Eloá Chouzal é uma pessoa que conta casos maravilhosos de achados em apartamentos fechados e cinematecas antigas, historiadora e pesquisadora audiovisual, ela foi a responsável pela pesquisa feita para o documentário Dominguinhos. Pedimos para ela nos dizer o que não sabemos sobre os Tocadores do Brasil. E ela nos contou:
“a mão que escreve
é tocada pela mão do tocador
daí, brota a canção, leve,
na contra-mão da dor”
Xico Bezerra
Um tocador se achega no seu instrumento – por amor. Diz que arranha, arranca umas notas, aprende é tirando. E a música? Essa vai saindo de ouvido, de cor, do coração, desse lugar da paixão pra se revirar nos dedos e fazer canção. Pra que saber ler aquelas figurinhas na pauta se a vida te dá um dom? Pense!
– Ah… o Nené, do Acordeon? Puxa, ele começou bem pequenino, tocando na feira de Garanhuns. Defendia uns trocadinhos pra ajudar a família pobre. Num pau de arara arredou-se ainda menino pro Rio de Janeiro. Tocou muito baião, xaxado, xote com seu mestre Gonzaga. Figura doce – uma moça – como diria alguém. Andava pela vida sem nunca dizer não.
– E isso existe?
– Sei lá, mas que existe destino todo mundo sabe, todo mundo. O mestre lhe deu nome de artista, Dominguinhos – assim é bem melhor. E te vira nos quinhentos.
Tocou com Gal, Gil, Nara, e com todo mundo mais –pois era só lhe pedir. Compôs muita música linda, chegou até na parada de sucessos: famoso. Virou sanfoneiro pop, cabelo “black power”, estiloso, calça boca de sino – ele mesmo, que só queria um xodó.

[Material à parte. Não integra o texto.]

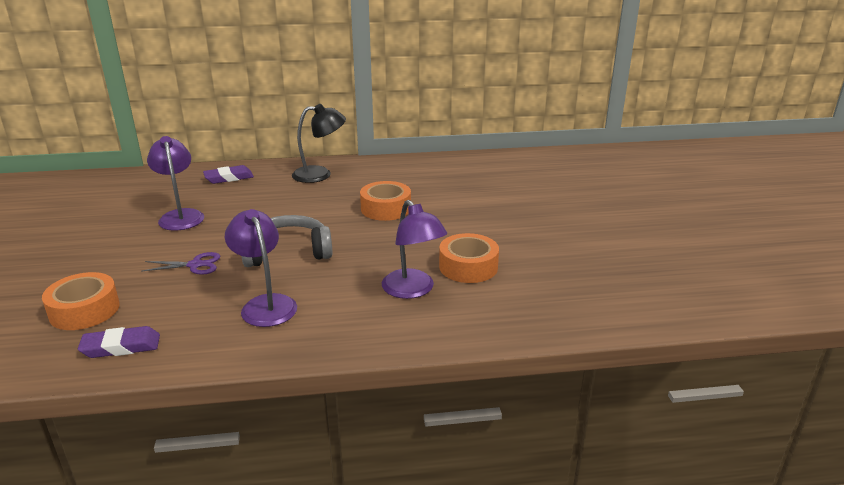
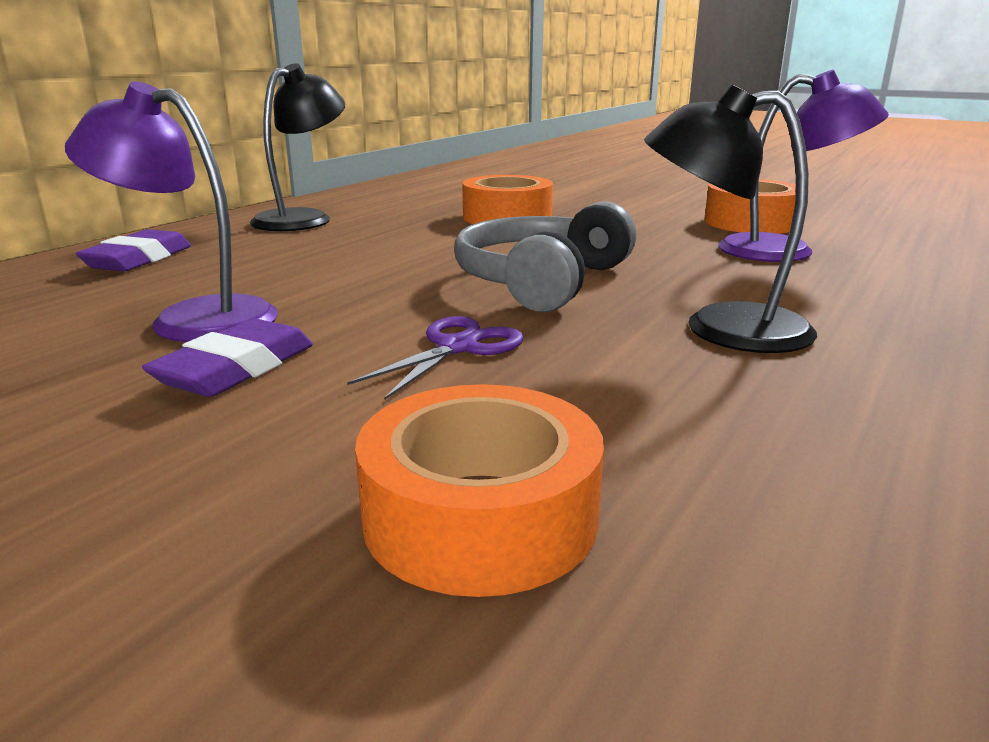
camera: 50 degrees left, 5 degrees down
(121, 347) = (767, 499): purple eraser -> purple eraser (236, 369)
(265, 304) = (721, 328): purple lamp -> black lamp

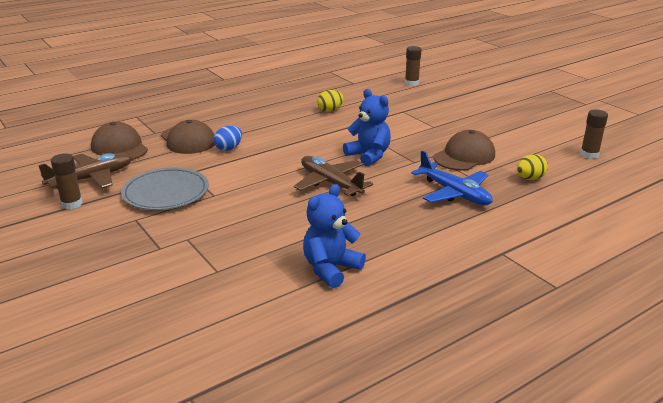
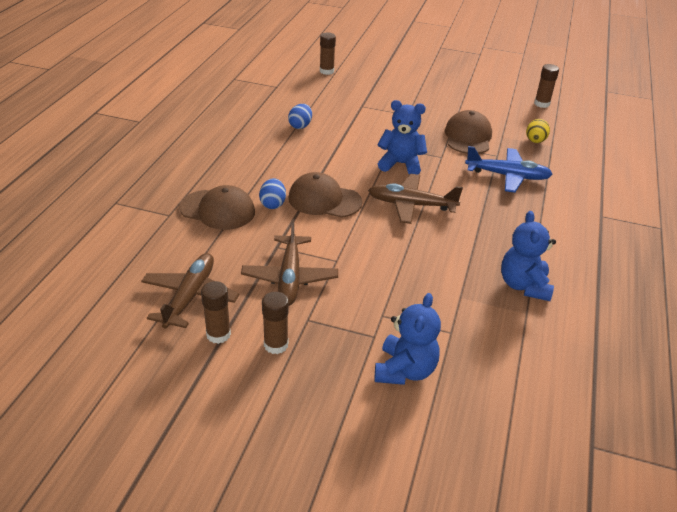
camera: 40 degrees left, 10 degrees up
(92, 224) = (276, 345): none -> brown glue stick
(119, 148) = (161, 248): brown cap -> brown cap (324, 200)
(143, 276) = (405, 370): none -> blue teddy bear
(166, 192) = (290, 278): grey plate -> brown plane
(330, 110) = (300, 126): yellow egg -> blue egg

Mas naquele ser tocado de agreste , o sertão fundo voltou a chamar. Prometeu ao seu mestre não deixar o forró morrer, pôs de novo na cabeça o chapéu de couro. Ano passado foi embora de mansinho, virou passarinho, ele que nunca foi capaz de matar nenhum…
Mas o que ninguém sabe é que nestas alturas, em algum recanto lá no céu, a alegria ferve. É seu Luiz, Dominguinhos, Marinês, Jackson do Pandeiro, o Trio Nordestino… o fole ronca solto, o couro da zabumba apanha crestado e o triângulo tinindo, trincando. Olhe a pisada! E segue o arrasta-pé nas nuvens. Eita! E nós, aqui na Terra, sem nem se dar conta, só recebendo essa chuva com tanta sustança. É levantar as mãos pro alto e agradecer todo dia, essa música que é só nossa.
(E eu fico achando que pesquisador é tudo mesmo poeta. Obrigada, Eloá, pela inspiração. Foto do acervo pessoal do Paulo Vanderley. Por Mayra Fonseca.)